(CN) – Purple and pleasant, lavender has long been used by folk medicine to induce calmness. Now, a study published Tuesday in Frontiers in Behavioral Neuroscience offers new insight into how linalool, one of the relaxation-inducing components found in lavender, works.
Researchers in the physiology department at Kagoshima University in Japan found that linalool, a terpene alcohol naturally found in lavender, decreased anxiety levels in laboratory mice when simply inhaled and does not need to enter the bloodstream to work.
In addition to effectively decreasing anxiety in mice, linalool does not cause detrimental side effects associated with medications often prescribed to reduce anxiety.

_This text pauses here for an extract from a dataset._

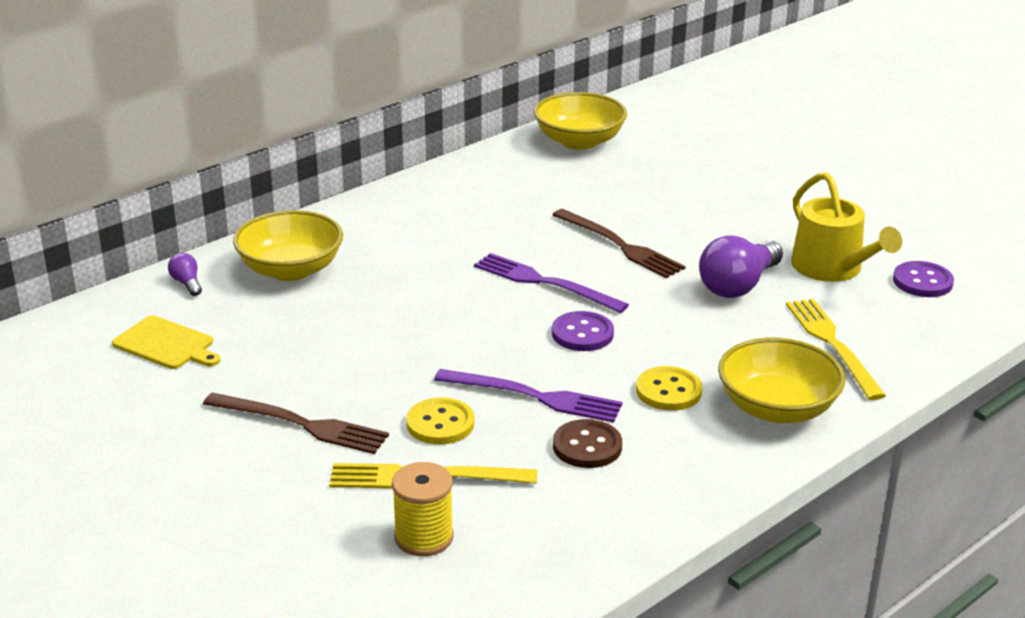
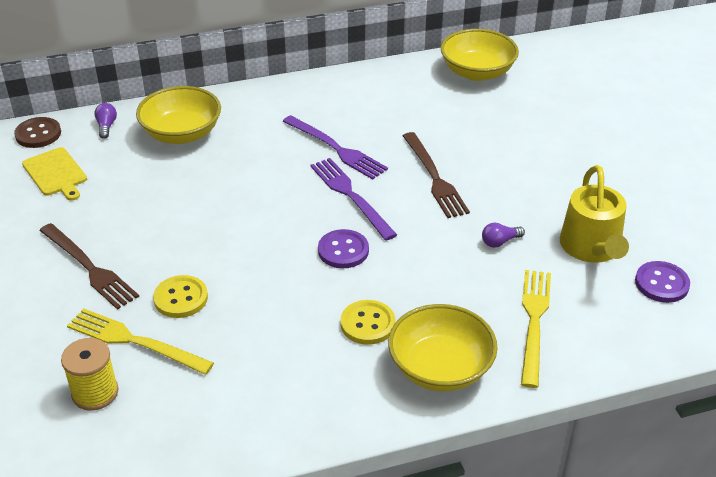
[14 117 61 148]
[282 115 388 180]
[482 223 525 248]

Nearly one in five Americans exhibit symptoms of an anxiety disorder, but the side effects of some commonly prescribed medications can outweigh the benefits of taking them. Selective serotonin reuptake inhibitors like Paxil, Prozac and Zoloft can cause sexual dysfunction and serotonin syndrome. Benzodiazepines like Xanax and Valium can cause amnesia or sedation and are commonly abused.
So researchers wondered: “Lavender works its relaxing magic all around us: from garden borders to bath bombs to fabric softener. But why not in our hospitals and clinics? And what is the science behind the magic?”
In their work, researchers exposed lab-conditioned male mice to linalool scents and then gave them a common anxiety test: the light/dark box. In this test, mice are placed in a small, dark, safe area connected to a brightly lit area and researchers observe how willing mice are to explore this stressful new environment.
In addition to noting the anxiolytic effects of the linalool, researchers found that mice were able to navigate an elevated maze without trouble – indicating linalool didn’t impair motor functions. Mice injected with benzodiazepines exhibited signs of drunkenness.
Previously, scientists thought linalool entered the bloodstream through the lungs. But because mice that lacked the sense of smell were not affected by linalool in the lab, researchers have concluded neurons in the nose detect the linalool and relay the calming message to the nervous system.
“These results provide information about the potential central neuronal mechanisms underlying the odor-induced anxiolytic effects and the foundation for exploring clinical application of linalool odor in anxiety treatments,” the authors wrote.
In addition to studying linalool in female mice, co-author Dr. Hideki Kashiwadani said his team is also studying other odors which may provide alternatives for antidepressants.
While Kashiwadani cautions against “rough-and-ready conclusions” about marketing linalool for human consumption any time soon, he added, “At the same time, I believe that our research established a bridgehead to reach safer alternatives.”
Linalool may used to ease pre-surgery stress or as “a safe alternative for patients who have difficulties with oral or suppository administration of anxiolytics, such as infants or confused elders,” according to the study authors.
The research was funded by the Japan Society for the Promotion of Science.